Thursday, September 03, 2020

Le Flic

"As Montesquieu says: give power to a man and they will use it. The police have power. The uniform gives power. And they use it.”

Valentin Gendrot, a French journalist who infiltrated the country’s police force has described a culture of racism and violence in which officers act with impunity. He spent almost six months in a police station in one of Paris’s tough northern arrondissements where relations between the law and locals are strained. Gendrot joined the Police Nationale as an adjoint de sécurité – a contracted and salaried “special constable”. He says, the police recruiters did not delve into his background. As officer number 299145, he was issued his uniform and pistol. The station covers one of Paris’s grittier districts with 190,000 inhabitants and a particular problem with juvenile delinquency, drugs and prostitution. After three months’ training at police school in St-Malo, in Brittany – he finished 27th out of a class of 54 – Gendrot was posted to a police psychiatric unit for 15 months before landing a job at a station in Paris’s 19th arrondissement.

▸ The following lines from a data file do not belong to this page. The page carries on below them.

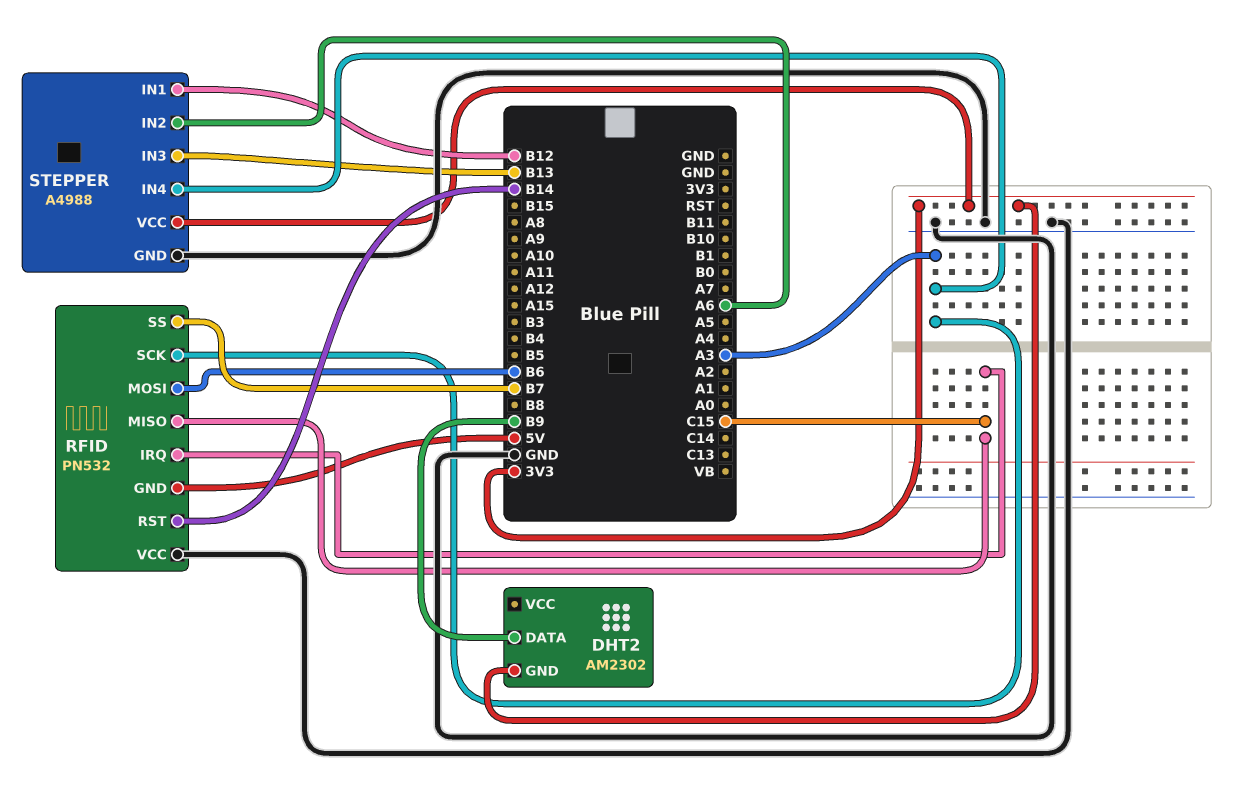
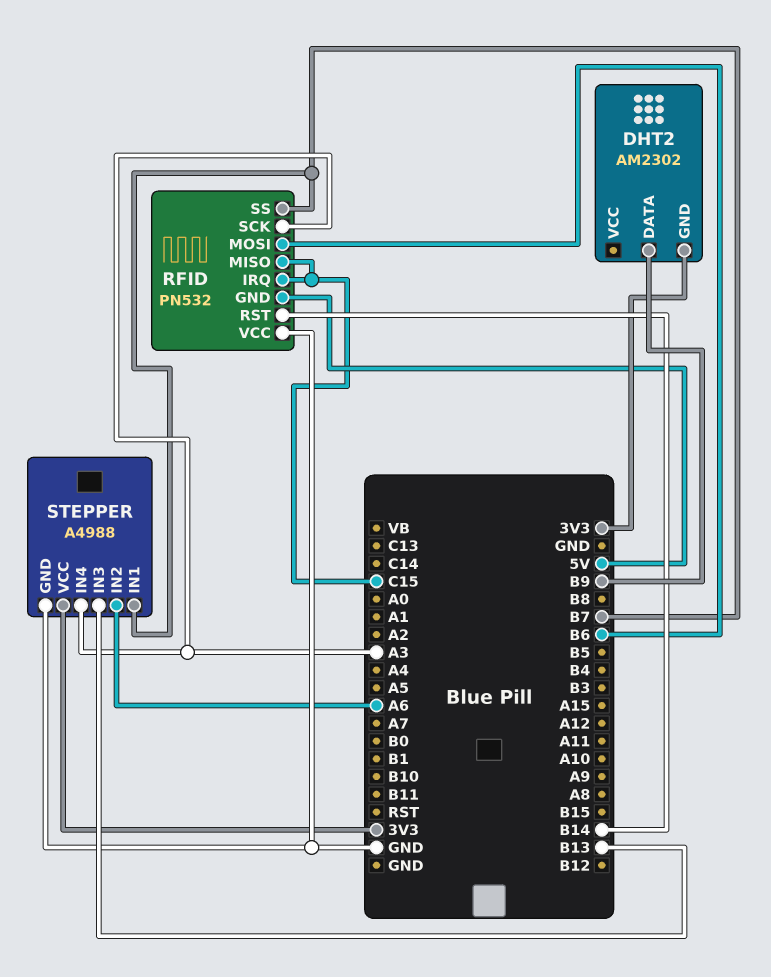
STEPPER pin IN1: B12 -> B7

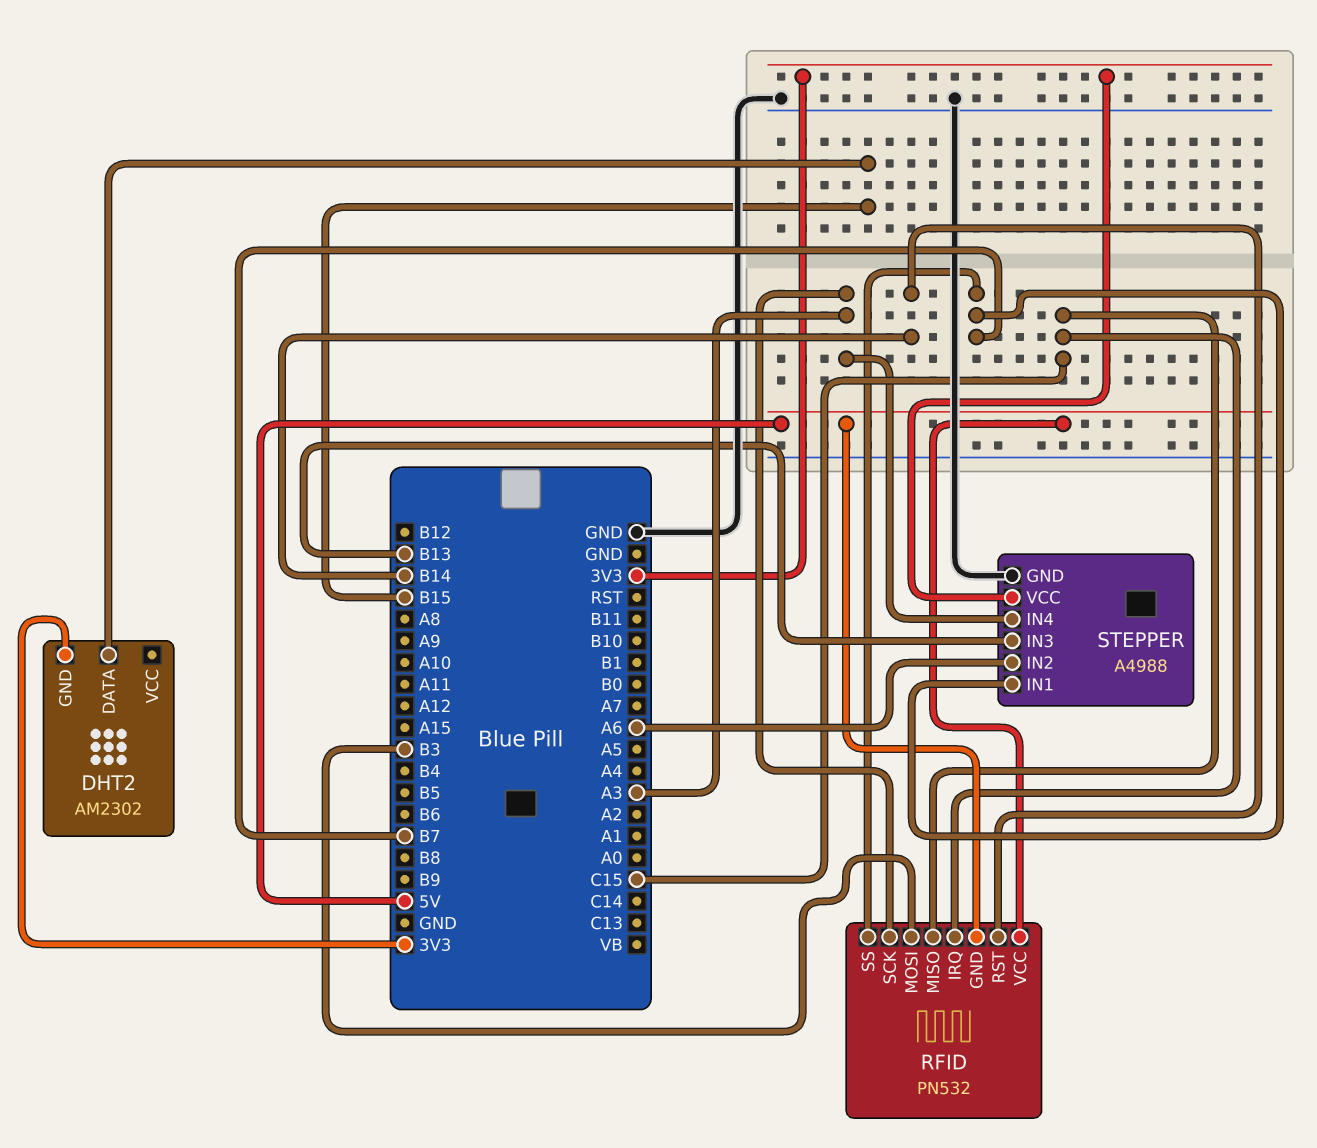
DHT2 pin DATA: B9 -> B15
RFID pin MOSI: B6 -> B3
RFID pin VCC: GND -> 5V

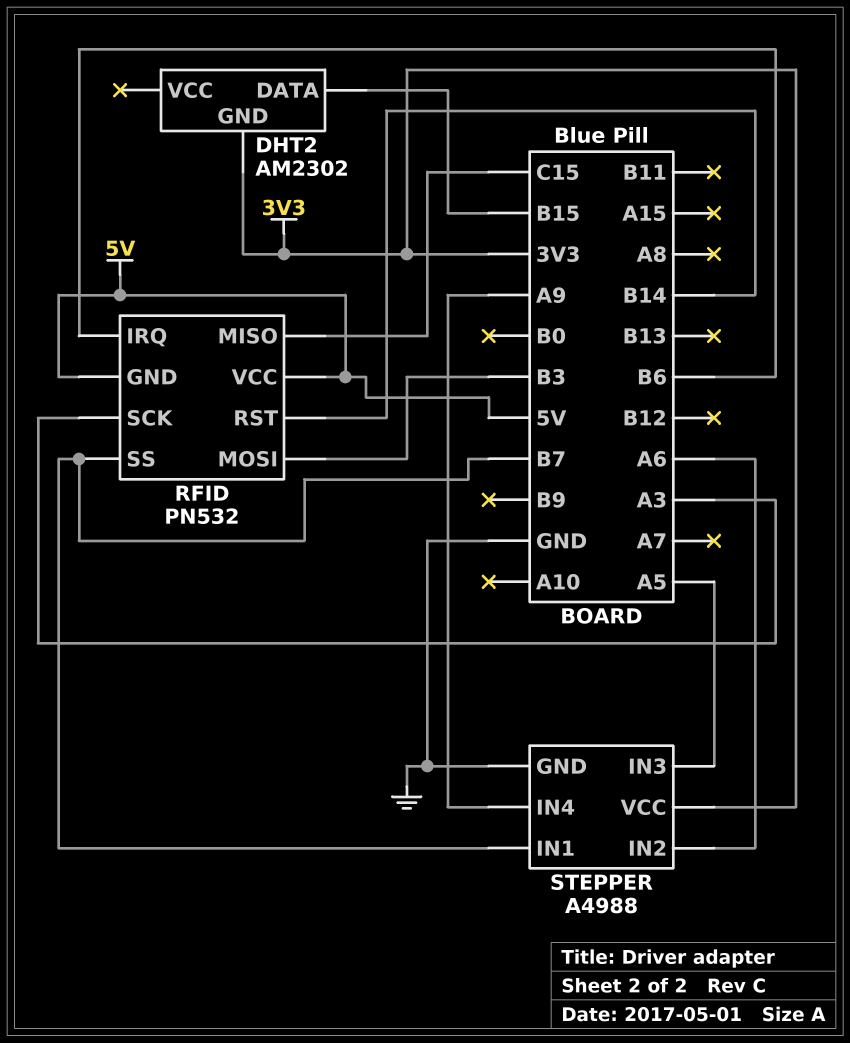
RFID pin IRQ: C15 -> B6
STEPPER pin IN3: B13 -> A5
STEPPER pin IN4: A3 -> A9

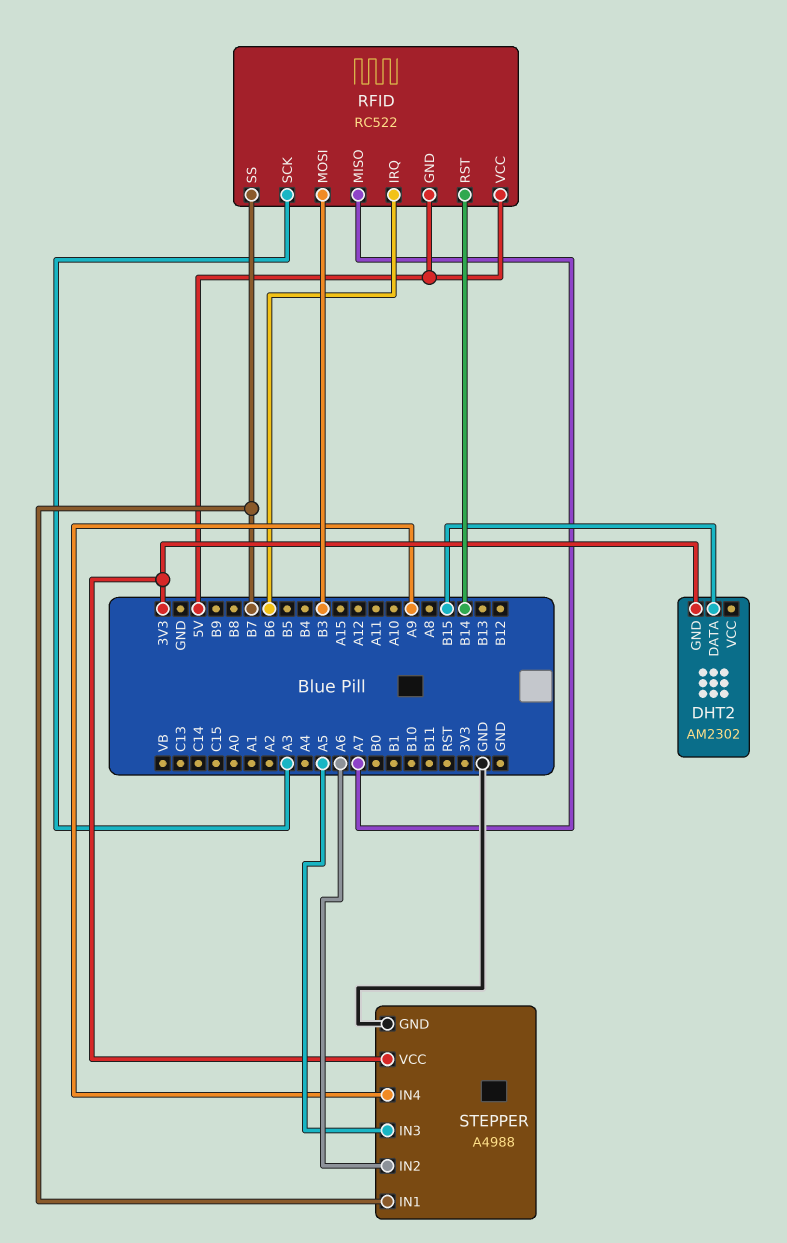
RFID: PN532 -> RC522
RFID pin MISO: C15 -> A7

Gendrot claims the violence was so frequent it became almost banal and describes one incident where he was forced to help falsify evidence against an adolescent who had been beaten by an officer.

“It really shocked me to hear police officers, who are representatives of the state, calling people who were black, Arab or migrants ‘bastards’, but everyone did it,” he says. “It was only a minority of officers who were violent … but they were always violent.”


On one of his first patrols, he describes how a colleague beat up a teenage migrant in the back of the police van. “Two weeks in uniform and already I’m complicit in the beating up of a young migrant,” he writes. The incident was never written up. “What happened in the van, stays in the van,” he notes.

On another occasion, Gendrot and his patrol were sent to investigate after a complaint about youngsters with a speaker. When his colleague humiliated one of the youths and the youth responded verbally, the youth was beaten, arrested and charged.


“We could have confiscated the speaker and gone. Or said nothing and gone. Instead, it escalated and he was beaten,” says Gendrot.

Worse still, when the beaten boy lodged an official complaint against the police, Gendrot’s colleagues concocted a story and insisted he gave false sworn evidence to internal investigators, exposing him to a charge of falsifying evidence, which carries a hefty fine and prison sentence.

Gendrot  says he was shocked to discover how badly trained and paid police recruits are and how the constant stress and daily hostility and violence they face drives officers to depression and suicide.  Gendrot reveals that he was given a uniform and a gun after just three months’ training, and later sent out on patrol.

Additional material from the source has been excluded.